Among the provisions which may have the more significant impact on EPO users (i.e., Applicants of European patent applications, Proprietors of European patents against which opposition proceedings may be initiated and Opponents), the new RPBA appear to further restrict the room for admissible amendments in appeal proceedings.  This restriction is in line, however, with several decisions of the Boards of Appeal.

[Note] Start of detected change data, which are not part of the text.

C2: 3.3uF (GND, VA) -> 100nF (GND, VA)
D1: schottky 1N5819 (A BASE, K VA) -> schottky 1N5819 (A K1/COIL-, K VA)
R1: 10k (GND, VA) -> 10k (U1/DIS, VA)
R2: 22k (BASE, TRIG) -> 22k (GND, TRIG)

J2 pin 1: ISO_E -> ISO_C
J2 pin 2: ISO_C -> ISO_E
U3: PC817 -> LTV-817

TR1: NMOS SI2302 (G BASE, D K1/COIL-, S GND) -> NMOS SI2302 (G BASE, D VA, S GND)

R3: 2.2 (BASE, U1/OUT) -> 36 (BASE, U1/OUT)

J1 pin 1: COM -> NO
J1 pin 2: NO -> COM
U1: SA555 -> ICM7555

In particular, all EPO users should be aware that the new RPBA commits admissibility of any submissions in the appeal procedure, including submissions made in the statement of grounds of appeal and in the reply thereto, to the discretion of the Boards.  This rule change precludes any attempt to use appeals as a continuation of the procedure started in “first instance” departments (original examination and opposition proceedings). With more specific reference to Applicants of European patent applications, we believe that Applicants wishing to increase the chances of obtaining a patent in examination cases where the Examiner is not persuaded of compliance with the substantial and/or formal law requirements should consider filing one or more divisional applications as long as the original application is pending.  We further recommend limiting the use of appeal proceedings to obtain a judicial revision of a first instance decision, and refraining from seeking an appeal decision in any case that was substantially amended with respect to the case as examined in the first instance proceeding.

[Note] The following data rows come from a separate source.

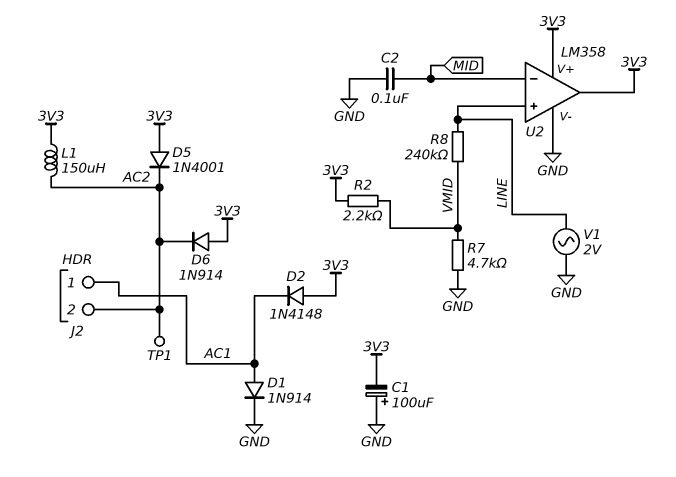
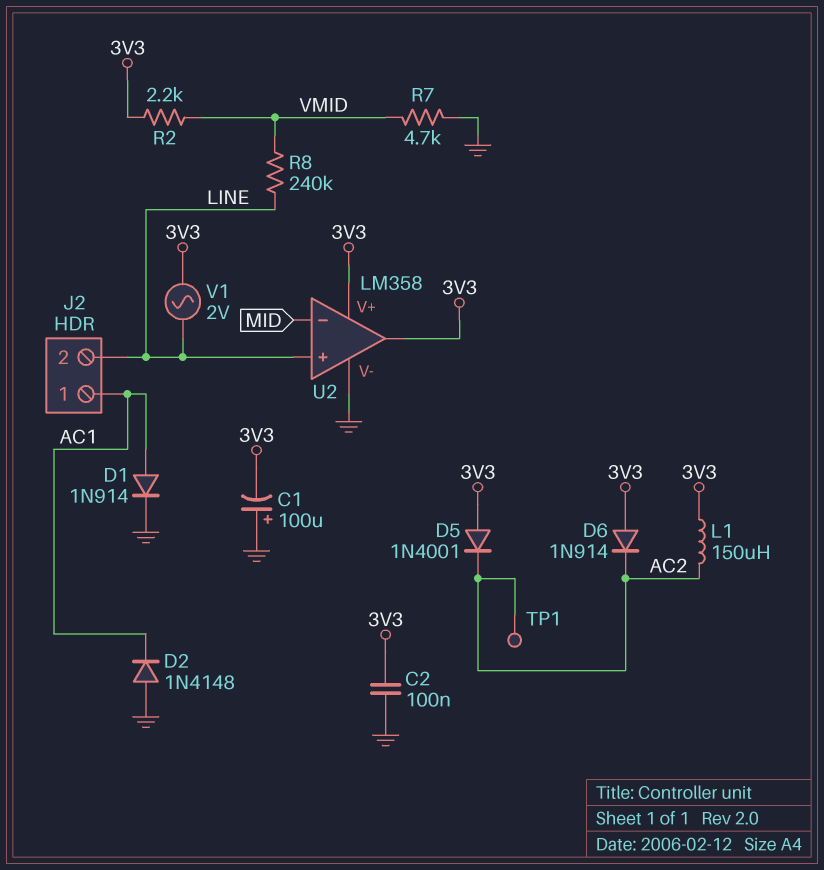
C2: 100nF (GND, MID) -> 100nF (3V3, GND)
D2: diode 1N4148 (A 3V3, K AC1) -> diode 1N4148 (A GND, K AC1)
J2 pin 2: AC2 -> LINE
V1: AC 2V (GND, LINE) -> AC 2V (3V3, LINE)

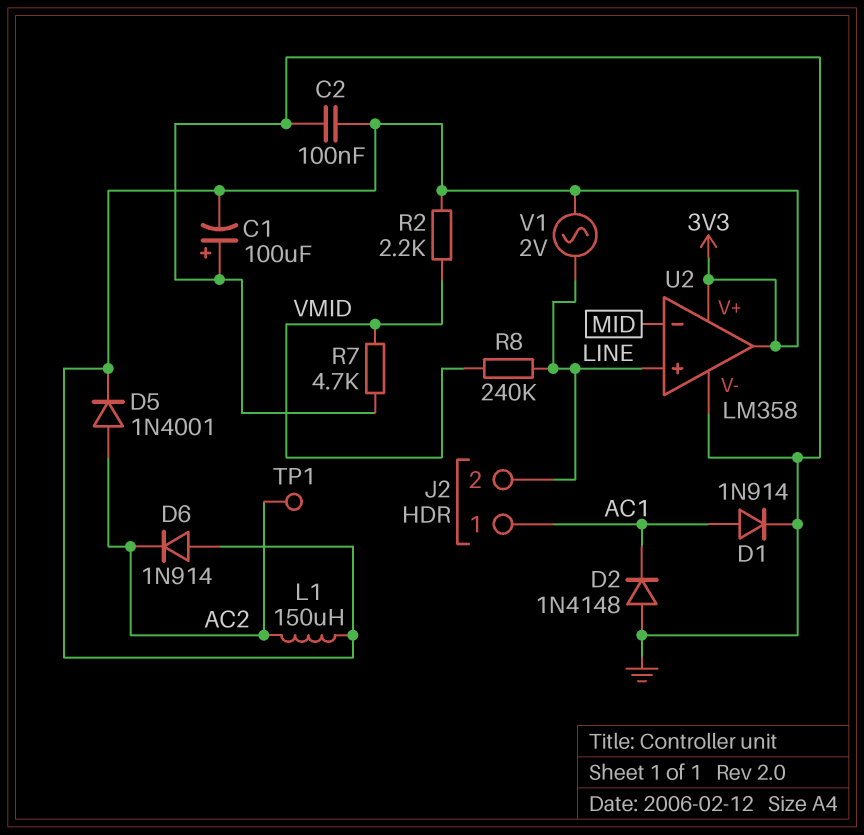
D5: diode 1N4001 (A 3V3, K AC2) -> diode 1N4001 (A AC2, K 3V3)

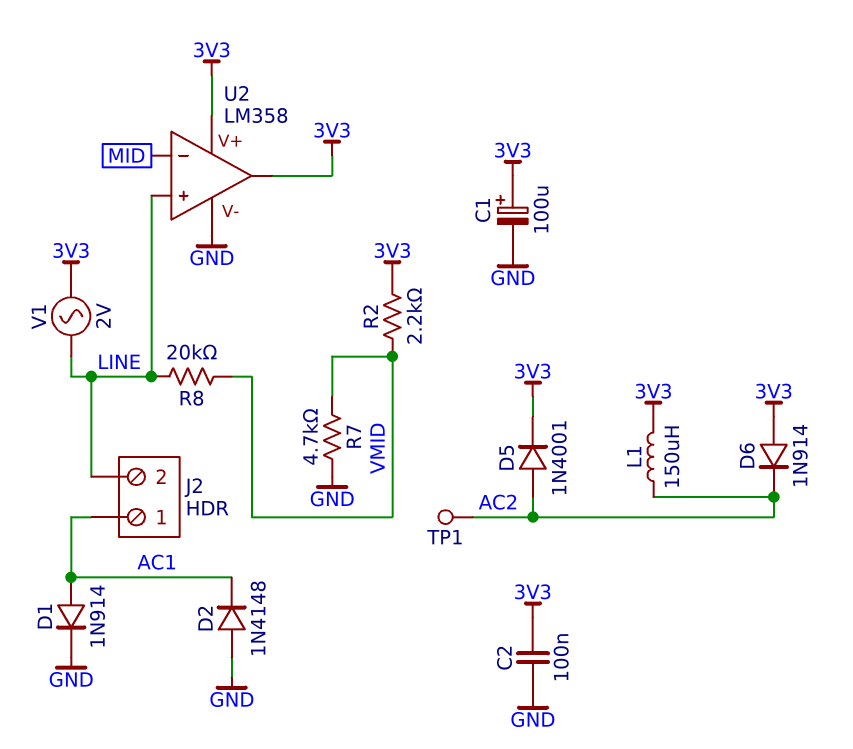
C1: 100uF (plus GND, minus 3V3) -> 100uF (plus 3V3, minus GND)
R8: 240k (LINE, VMID) -> 20k (LINE, VMID)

Indeed, according to the new RPBA, even a party’s complete appeal case filed at the very beginning of the appeal procedure, if it contains parts not directed to requests, facts, objections, arguments and evidence on which the decision under appeal was based, will be considered to be an amendment and, as such, will be admitted into the procedure only at the Board’s discretion. The Board will exercise its discretion in view of, inter alia, the complexity of the amendment, the suitability of the amendment to address the issues which lead to the decision under appeal, and the need for procedural economy. The same discretion will be applied to any amendment of a party’s appeal case after the filing of the statement of grounds of appeal or the reply thereto.  After the issuance of a Board’s invitation or a summons to oral proceedings, amendments to a party’s appeal case will not be taken into consideration, in the absence of exceptional circumstances, justified with cogent reasons by the party concerned.  It thus seems that very late-filed amendments will likely be disregarded by the Boards.

Therefore, in all pending and future examination and opposition cases, it is extremely important to make sure (more than ever before) both to submit any request having strategic importance in the first instance proceedings, without waiting for a possible subsequent appeal, and not to withdraw such a request throughout the first instance proceedings if such request may potentially become the subject of a subsequent appeal against an unfavorable decision issued by a department of first instance, be it an Examining Division or an Opposition Division.